Question

Find the volume of the described solid of revolution or state that it does not exist. The region bounded by \(f(x)=\left(x^{2}-1\right)^{-1 / 4}\) and the \(x\) -axis on the interval (1,2] is revolved about the \(y\) -axis.

Short answer

Answer: The volume of the solid of revolution is \(V = \frac{2\pi}{3}\).

Step-by-step solution

Set up the integral for the sum of the disk volumes

Since we're revolving around the y-axis, we will use the disk method formula for volumes: $$V = \pi \int_{a}^{b} [r(x)]^2 dx$$ where V is the volume, a and b are the limits of integration, and r(x) is the radius of each disk. In our case, the radius of each disk is given by the x-coordinate, so \(r(x) = x\). The function \(f(x)\) represents the upper boundary of the region, so we have the interval (1,2] for the x-coordinates. The integral we need to compute is $$V = \pi \int_{1}^{2} [x]^2 [(x^2-1)^{-\frac{1}{4}}] dx$$.

Simplify the integral

Simplify the integrand by multiplying the constants and the functions: $$V = \pi \int_{1}^{2} x^2 (x^2-1)^{-\frac{1}{4}} dx$$

Perform integration

To integrate this function, we will use substitution. Let \(u = x^2 - 1\). Then, we have \(du = 2x dx\).
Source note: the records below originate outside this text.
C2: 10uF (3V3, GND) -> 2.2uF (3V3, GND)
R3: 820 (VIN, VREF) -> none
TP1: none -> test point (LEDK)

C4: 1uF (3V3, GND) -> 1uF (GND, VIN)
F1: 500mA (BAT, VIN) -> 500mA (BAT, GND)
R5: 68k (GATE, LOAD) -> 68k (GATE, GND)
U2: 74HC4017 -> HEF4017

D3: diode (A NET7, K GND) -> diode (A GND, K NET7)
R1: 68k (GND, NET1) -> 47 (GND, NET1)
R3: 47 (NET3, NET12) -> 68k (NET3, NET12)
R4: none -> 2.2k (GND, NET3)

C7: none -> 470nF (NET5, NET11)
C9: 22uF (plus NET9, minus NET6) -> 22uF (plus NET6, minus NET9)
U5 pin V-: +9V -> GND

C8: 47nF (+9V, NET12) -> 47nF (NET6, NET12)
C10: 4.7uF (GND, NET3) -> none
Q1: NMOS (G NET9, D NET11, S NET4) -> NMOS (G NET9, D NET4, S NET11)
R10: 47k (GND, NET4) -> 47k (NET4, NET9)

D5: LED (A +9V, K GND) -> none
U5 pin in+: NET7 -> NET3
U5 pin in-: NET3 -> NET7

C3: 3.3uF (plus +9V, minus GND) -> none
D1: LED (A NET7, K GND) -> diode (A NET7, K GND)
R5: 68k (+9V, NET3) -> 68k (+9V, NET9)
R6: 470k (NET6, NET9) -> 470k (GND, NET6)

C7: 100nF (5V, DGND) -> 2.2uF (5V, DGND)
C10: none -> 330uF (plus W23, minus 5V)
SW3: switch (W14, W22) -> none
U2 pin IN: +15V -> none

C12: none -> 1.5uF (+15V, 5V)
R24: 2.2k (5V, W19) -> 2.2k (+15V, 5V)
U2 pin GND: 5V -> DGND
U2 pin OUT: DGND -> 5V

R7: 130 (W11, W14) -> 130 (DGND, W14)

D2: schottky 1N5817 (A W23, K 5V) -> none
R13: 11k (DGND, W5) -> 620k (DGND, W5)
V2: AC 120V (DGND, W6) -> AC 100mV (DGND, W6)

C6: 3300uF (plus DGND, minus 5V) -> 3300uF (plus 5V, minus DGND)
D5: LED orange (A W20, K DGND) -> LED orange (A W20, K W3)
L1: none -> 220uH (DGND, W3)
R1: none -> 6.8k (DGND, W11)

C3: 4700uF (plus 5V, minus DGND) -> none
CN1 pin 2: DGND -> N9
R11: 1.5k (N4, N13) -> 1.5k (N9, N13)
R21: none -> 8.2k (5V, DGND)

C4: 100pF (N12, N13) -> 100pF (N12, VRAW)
So, we will need an extra \(\frac{1}{2}\) factor when we substitute. $$V = \frac{\pi}{2} \int_{0}^{1} u^{-\frac{1}{4}} du$$ Now, we can easily integrate: $$V = \frac{\pi}{2} \left[\frac{4}{3} u^{\frac{3}{4}} \right]_{0}^{1} $$

Evaluate the integral

Plugging in the limits, we find the volume of the solid of revolution: $$ V = \frac{\pi}{2} \left[\frac{4}{3}(1)^{\frac{3}{4}} - \frac{4}{3}(0)^{\frac{3}{4}} \right] = \frac{2\pi}{3}$$ So, the volume of the solid of revolution formed when the region bounded by \(f(x) = (x^2 - 1)^{-\frac{1}{4}}\) and the x-axis on the interval (1,2] is revolved around the y-axis is \(V = \frac{2\pi}{3}\).